I funerali si terranno domani - mercoledì 13 marzo - alle 15, a San Domenico di Fiesole, alle porte di Firenze. Nello stesso giorno, dalle ore 11 alle 15,  sarà esposta in chiesa la salma dell'avvocato Roberto D'Ippolito, di origini calabresi e morto nel capoluogo toscano all'età di 67 anni, già impegnato in numerosi processi contro la mafia e la criminalità organizzata.

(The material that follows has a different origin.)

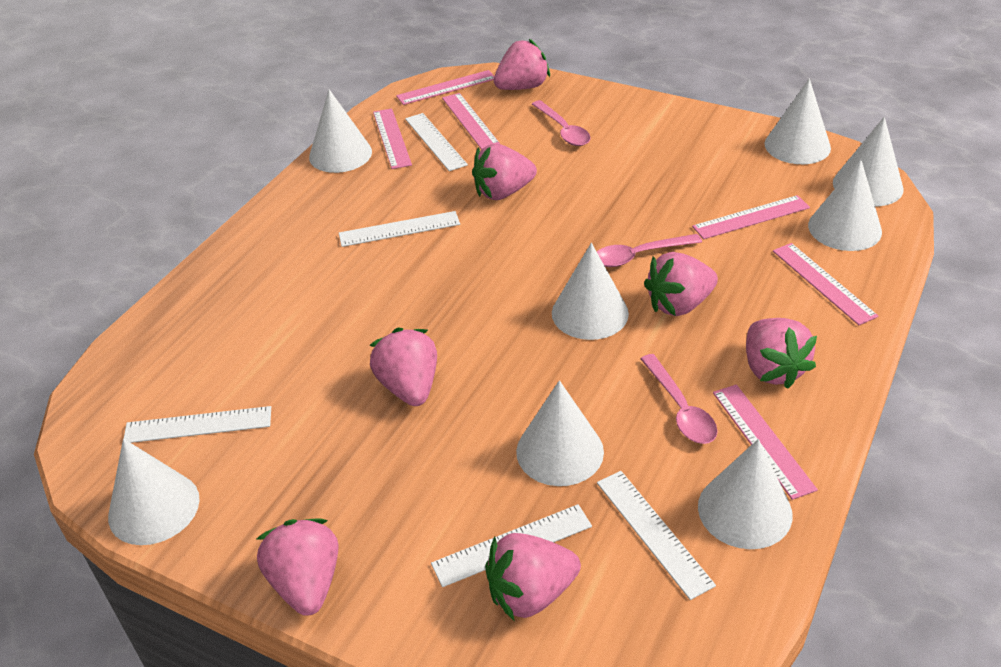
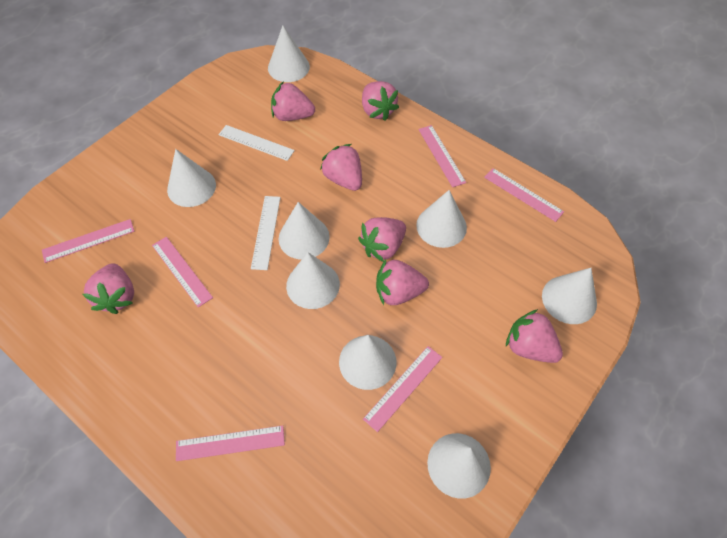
pink spoon: 3 -> 0
white ruler: 5 -> 2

D'Ippolito era stato avvocato di parte civile nel processo per la strage dei Georgofili, parte civile nel processo per l'omicidio di Lea Garofalo, vittima della 'ndrangheta e del processo sulle stragi naziste di Vallucciolle, ad Arezzo ed ha assistito la Fondazione Antonino Caponnetto nei processi di mafia. Dal 2011 al 2018 D'Ippolito ha insegnato alla Scuola di specializzazione per le professioni legali dell'Università degli Studi di Firenze ed è stato cultore della materia in Procedura Penale alla Scuola di Giurisprudenza dell’Università degli Studi di Firenze. E' stato consulente della XIII Commissione Permanente del Senato corso della XIV legislatura e consulente giuridico, dal 1983 al 1985, del Consiglio Regionale della Toscana.